The other important piece of content the Letter of Claim should include is a request that a copy of it is immediately made available to the solicitor’s professional indemnity insurers.
3. Awaiting a Letter of Acknowledgment
The Protocol says that a Letter of Acknowledgment in response to the Letter of Claim should be received from the solicitor or its representatives within 21 days of receipt.
4. Awaiting a Letter of Response
Once they or their representatives have sent a Letter of Acknowledgment, the solicitor then has three months from the date on that letter to investigate and fully respond to your Letter of Claim, either by way of a Letter of Response or potentially a Letter of Settlement. It ought to be transparent within the contents of the Letter of Response whether the solicitor admits the claim or denies it fully or partially – if it is the latter stance then the letter should include comment upon each of your allegations and their version of events.

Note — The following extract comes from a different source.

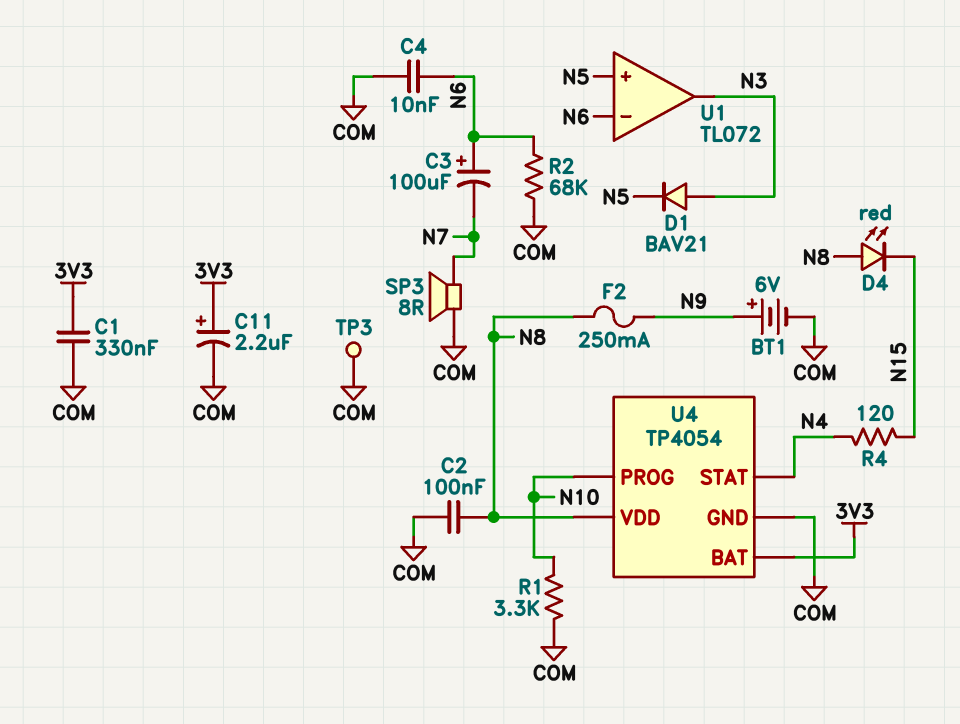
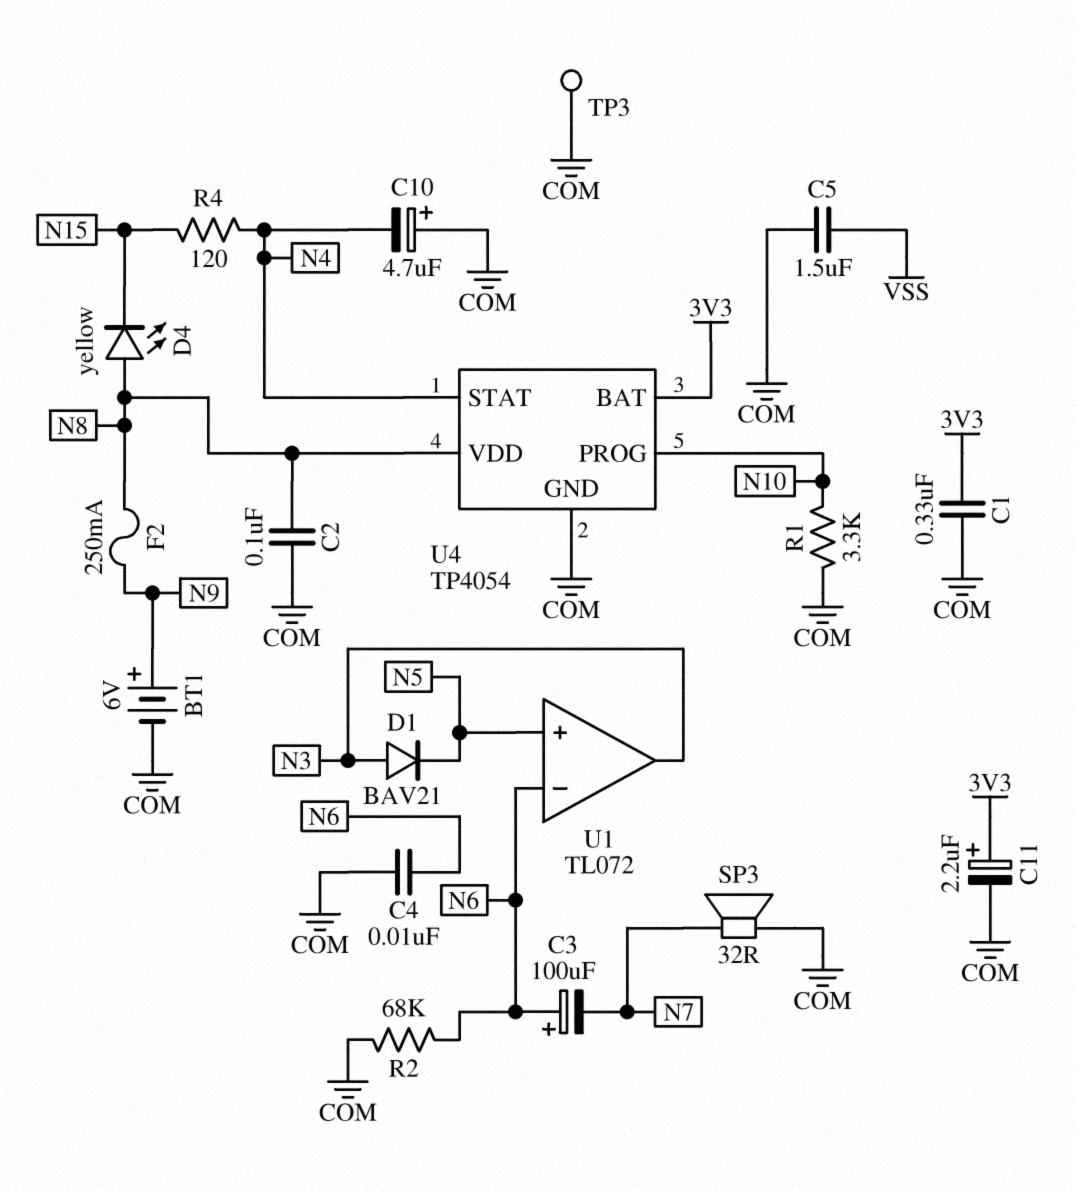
C5: none -> 1.5uF (COM, VSS)
C10: none -> 4.7uF (plus COM, minus N4)
D4: LED red (A N8, K N15) -> LED yellow (A N8, K N15)
SP3: speaker 8R (COM, N7) -> speaker 32R (COM, N7)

Similarly, if the estimated financial loss in the Letter of Claim is disputed, the Letter of Response should include their assessment and again, give reasons if that alternative assessment cannot be provided just yet. (It’s also worth highlighting here that a Letter of Settlement containing possible settlement proposals may accompany a Letter of Response, rather than being sent instead of one.)
In the event that no settlement letter is received or if the Letter of Response outright denies the claim, you will then be entitled to issue formal court proceedings.
Is there a time limit for professional negligence claims to be made against solicitors?
As with all types of claims, there is a time limit referred to as a limitation period for bringing a professional negligence claim against a solicitor. This is six years from the date on which the relevant cause of action accrued (this means the date when your retainer with the solicitor was breached or the date upon which you suffered the loss, which may be slightly different). These six years would be classed as a primary limitation period.
What if you’re not aware that you suffered a loss, or you don’t know all of the material facts until after the six-year limitation period has expired?
In these circumstances, there’s a possibility that you can still bring a claim after the six-year primary limitation period has elapsed, as long as you do so within three years of when you would be deemed as becoming aware of the material facts. This is, however, subject to a long-stop period of 15 years from the date of the negligent act (unless there are allegations of fraud or deliberate concealment), after which any claim will be statute barred.
The requirement for solicitors to hold professional indemnity insurance
Solicitors are obliged by law under the SRA’s Indemnity Insurance Rules to have professional indemnity insurance (PII) in place at all times, including for a “run off” period of 6 years after any firm has closed down. This insurance should meet the costs of any compensation you receive if your claim is successful. Once the firm with which you have an issue is aware of your claim or potential claim, they should put their insurers on notice of it immediately.
Whatever the size of your business, it’s important to take legal advice as soon as possible if you believe that you have a professional negligence claim against a solicitor, and in doing so you will also be informed of the different ways such an action might be funded. Acting quickly means that you stay well within the limitation period for bringing a claim, should this become necessary if the steps outlined in the Protocol do not lead to a successful resolution or an alternative means of settling the dispute outside of court.